Syndicalism gets the goods
Mais une grève, ça se construit. La fameuse grève générale expropriatrice n’est pas pour demain, et tout appel immédiat à l’établir frise l’inutilité, si ce n’est l’irresponsabilité. C’est un travail de longue haleine, essentiellement effectué à travers les luttes réformistes pour la sauvegarde ou l’obtention d’acquis sociaux ; combats qui, dans un premier temps, sont plus à même de nous rassembler, même s’ils sont moins glorieux.
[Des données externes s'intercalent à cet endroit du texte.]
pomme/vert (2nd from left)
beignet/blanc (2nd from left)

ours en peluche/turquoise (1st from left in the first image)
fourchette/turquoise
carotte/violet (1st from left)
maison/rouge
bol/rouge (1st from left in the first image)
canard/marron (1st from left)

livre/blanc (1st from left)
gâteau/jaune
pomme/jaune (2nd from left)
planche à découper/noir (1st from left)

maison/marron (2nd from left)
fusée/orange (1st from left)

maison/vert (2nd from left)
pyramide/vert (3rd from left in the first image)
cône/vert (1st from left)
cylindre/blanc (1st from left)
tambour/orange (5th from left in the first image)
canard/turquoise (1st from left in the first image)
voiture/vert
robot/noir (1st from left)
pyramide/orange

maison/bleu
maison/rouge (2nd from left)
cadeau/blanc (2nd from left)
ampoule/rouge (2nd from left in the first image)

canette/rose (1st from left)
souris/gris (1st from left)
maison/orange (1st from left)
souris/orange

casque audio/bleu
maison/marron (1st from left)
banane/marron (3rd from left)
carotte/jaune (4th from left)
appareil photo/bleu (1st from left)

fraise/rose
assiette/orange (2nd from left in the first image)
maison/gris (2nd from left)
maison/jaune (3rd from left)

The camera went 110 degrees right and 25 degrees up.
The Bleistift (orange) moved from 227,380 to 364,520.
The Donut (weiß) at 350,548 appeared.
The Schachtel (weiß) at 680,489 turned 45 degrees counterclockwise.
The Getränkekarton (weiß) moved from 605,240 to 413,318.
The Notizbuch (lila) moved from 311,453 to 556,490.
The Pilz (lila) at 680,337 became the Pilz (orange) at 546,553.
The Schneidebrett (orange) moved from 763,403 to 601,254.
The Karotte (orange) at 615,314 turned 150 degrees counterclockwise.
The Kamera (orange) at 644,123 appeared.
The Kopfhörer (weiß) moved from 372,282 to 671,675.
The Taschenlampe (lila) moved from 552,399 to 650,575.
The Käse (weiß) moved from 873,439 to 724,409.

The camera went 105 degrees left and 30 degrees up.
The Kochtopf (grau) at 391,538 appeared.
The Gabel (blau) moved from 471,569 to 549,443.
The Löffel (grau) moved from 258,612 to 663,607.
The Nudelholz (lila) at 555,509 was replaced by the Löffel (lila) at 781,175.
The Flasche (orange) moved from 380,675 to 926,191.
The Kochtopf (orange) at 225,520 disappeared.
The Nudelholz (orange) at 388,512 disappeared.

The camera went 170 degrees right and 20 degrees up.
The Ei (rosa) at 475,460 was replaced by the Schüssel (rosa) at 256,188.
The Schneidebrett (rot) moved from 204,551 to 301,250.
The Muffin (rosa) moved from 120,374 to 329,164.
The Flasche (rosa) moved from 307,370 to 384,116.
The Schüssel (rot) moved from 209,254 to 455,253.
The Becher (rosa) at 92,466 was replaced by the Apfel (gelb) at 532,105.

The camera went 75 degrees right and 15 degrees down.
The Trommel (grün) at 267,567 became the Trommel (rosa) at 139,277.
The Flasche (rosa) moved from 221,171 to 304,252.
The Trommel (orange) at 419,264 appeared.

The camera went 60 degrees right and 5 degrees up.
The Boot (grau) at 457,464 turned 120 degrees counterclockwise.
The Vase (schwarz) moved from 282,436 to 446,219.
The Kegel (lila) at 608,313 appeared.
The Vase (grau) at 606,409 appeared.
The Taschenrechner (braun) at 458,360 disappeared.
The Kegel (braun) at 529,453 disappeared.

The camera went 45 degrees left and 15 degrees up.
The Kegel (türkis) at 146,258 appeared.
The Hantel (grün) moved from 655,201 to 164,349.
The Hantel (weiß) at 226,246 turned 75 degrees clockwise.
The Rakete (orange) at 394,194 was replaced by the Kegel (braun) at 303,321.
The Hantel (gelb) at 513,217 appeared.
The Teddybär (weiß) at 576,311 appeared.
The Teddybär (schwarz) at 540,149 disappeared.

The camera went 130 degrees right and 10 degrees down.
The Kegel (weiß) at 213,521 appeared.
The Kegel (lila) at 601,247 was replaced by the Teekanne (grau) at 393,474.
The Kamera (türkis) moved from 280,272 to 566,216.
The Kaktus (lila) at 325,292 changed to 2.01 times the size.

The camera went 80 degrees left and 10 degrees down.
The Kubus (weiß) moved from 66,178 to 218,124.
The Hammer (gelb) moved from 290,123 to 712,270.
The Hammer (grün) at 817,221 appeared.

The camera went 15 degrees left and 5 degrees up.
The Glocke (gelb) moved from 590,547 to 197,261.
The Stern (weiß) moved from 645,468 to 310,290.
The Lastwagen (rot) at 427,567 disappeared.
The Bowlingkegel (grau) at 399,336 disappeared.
C’est aussi ouvrir des espaces de discussion et de partages, sur le lieu de travail comme sur « la place publique », renforcer les solidarités et les contacts interprofessionnels. Bon nombre de militants s’attellent déjà à monter de tels projets et certains ont déjà vu le jour. Il ne nous reste plus qu’à nous rassembler et à persévérer dans cette voie pour faire ressurgir cette vieille conscience de classe sans laquelle nous n’arriverons à rien. En somme, si l’on veut réellement changer notre société, mieux vaut se syndiquer et laisser l’électoralisme crever.





1. Je pense ici à certaines personnes d’extrême droite (Yann Sarfati, Arnaud Varnier, Géraldine Feuillien) qui, cet été à Paris, ont infiltré les AGs des Indignés.